Liberty4Me's picture

The founders did NOT want democracy

NPV is democracy. Only the populous areas of the nation will be important under NPV.

It is up to the people to watch over their government, yet we have been systematically and deceitfully removed from that oversight. We are supposed to have neighborhood "committeemen" (not "members of town committees") that run the show, whereby the people could present and support their selected candidates, exert the influence of the people, and recall those that don't represent the people once elected. This is where the real power lies -- control of the political process.

Try going to a town party meeting and talking real politics -- it ain't happening. They're all just party cheerleaders who are told what and who they get, and to go run petitions.

What we really need to is to become "The People" again. The system hasn't failed, we have...

Only 20% of States/Votets Politicallly Important to Candidates

The indefensible reality is that more than 99% of campaign attention was showered on voters in just ten states in 2012- and that in today's political climate, the swing states have become increasingly fewer and fixed.

Where you live should not determine how much, if at all, your vote matters.

The current state-by-state winner-take-all method of awarding electoral votes (not mentioned in the U.S. Constitution, but since enacted by 48 states), ensures that the candidates, after the conventions, will not reach out to about 80% of the states and their voters.

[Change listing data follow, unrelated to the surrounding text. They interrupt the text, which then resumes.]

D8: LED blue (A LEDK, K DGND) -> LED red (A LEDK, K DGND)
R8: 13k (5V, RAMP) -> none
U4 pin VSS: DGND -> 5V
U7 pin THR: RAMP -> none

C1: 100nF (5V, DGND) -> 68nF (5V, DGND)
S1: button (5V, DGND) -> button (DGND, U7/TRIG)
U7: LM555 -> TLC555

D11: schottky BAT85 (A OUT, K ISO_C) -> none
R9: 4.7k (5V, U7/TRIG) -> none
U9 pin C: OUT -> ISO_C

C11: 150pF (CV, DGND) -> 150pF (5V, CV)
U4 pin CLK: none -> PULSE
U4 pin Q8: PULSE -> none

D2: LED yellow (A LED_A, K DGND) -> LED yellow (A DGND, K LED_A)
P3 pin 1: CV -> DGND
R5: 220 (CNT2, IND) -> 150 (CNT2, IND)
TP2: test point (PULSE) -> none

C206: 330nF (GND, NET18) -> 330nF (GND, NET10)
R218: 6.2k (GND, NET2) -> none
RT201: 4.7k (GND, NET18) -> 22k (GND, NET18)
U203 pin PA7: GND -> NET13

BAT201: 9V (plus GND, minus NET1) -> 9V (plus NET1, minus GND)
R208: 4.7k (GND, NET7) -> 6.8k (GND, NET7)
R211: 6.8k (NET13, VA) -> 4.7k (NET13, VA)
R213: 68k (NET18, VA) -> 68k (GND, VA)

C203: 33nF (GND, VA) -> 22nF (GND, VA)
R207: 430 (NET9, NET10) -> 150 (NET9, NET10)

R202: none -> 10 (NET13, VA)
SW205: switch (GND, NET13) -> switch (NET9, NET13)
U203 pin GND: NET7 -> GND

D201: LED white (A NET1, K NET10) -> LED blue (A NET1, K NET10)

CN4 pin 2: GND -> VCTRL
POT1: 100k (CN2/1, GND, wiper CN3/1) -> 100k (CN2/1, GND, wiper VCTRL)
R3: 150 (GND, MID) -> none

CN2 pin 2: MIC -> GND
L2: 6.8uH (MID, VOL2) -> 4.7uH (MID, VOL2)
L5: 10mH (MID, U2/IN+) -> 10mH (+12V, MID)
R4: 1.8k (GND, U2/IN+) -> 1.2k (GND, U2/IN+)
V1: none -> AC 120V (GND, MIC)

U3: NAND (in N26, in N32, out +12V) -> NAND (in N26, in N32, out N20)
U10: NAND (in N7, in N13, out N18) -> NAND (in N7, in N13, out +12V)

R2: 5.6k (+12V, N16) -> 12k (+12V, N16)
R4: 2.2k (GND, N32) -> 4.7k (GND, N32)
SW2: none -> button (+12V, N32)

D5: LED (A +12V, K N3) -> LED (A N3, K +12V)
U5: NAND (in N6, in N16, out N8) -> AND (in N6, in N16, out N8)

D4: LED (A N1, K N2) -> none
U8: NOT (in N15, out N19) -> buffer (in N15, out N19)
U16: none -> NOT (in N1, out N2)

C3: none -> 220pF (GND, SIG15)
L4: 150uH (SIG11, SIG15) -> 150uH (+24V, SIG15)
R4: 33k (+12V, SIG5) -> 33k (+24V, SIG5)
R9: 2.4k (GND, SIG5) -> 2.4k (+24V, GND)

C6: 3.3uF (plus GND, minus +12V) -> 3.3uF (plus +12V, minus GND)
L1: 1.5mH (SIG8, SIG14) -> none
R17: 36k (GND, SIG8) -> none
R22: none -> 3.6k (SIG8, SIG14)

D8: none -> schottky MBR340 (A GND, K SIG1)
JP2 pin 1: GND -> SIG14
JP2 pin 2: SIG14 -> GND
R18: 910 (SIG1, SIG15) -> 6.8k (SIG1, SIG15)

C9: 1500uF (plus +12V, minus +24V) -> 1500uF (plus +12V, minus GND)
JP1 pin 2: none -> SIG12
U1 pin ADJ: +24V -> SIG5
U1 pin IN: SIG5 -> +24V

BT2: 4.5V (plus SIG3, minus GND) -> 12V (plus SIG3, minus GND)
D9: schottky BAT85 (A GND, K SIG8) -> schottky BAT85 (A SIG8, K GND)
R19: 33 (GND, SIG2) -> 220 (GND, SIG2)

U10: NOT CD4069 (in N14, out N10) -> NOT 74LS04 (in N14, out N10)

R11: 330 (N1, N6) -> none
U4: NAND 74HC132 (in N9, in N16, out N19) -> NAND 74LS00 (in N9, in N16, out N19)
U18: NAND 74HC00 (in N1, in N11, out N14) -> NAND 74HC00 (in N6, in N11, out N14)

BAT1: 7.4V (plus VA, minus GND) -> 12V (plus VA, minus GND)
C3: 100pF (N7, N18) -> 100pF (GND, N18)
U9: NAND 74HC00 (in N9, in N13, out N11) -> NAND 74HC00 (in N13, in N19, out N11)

Candidates have no reason to poll, visit, advertise, organize, campaign, or care about the voter concerns in the dozens of states where they are safely ahead or hopelessly behind.

Presidential candidates concentrate their attention on only a handful of closely divided "battleground" states and their voters. There is no incentive for them to bother to care about the majority of states where they are hopelessly behind or safely ahead to win. 10 of the original 13 states are ignored now. Four out of five Americans were ignored in the 2012 presidential election. After being nominated, Obama visited just eight closely divided battleground states, and Romney visited only 10. These 10 states accounted for 98% of the $940 million spent on campaign advertising. They decided the election. None of the 10 most rural states mattered, as usual. About 80% of the country was ignored --including 19 of the 22 lowest population and medium-small states, and 17 medium and big states like CA, GA, NY, and TX. It was more obscene than the 2008 campaign, when candidates concentrated over 2/3rds of their campaign events and ad money in just 6 states, and 98% in just 15 states. Over half (57%) of the events were in just 4 states (OH, FL, PA, and VA). In 2004, candidates concentrated over 2/3rds of their money and campaign visits in 5 states; over 80% in 9 states; and over 99% of their money in 16 states.

80% of the states and people have been merely spectators to presidential elections. They have no influence. That's more than 85 million voters, 200 million Americans, ignored. When and where voters are ignored, then so are the issues they care about most.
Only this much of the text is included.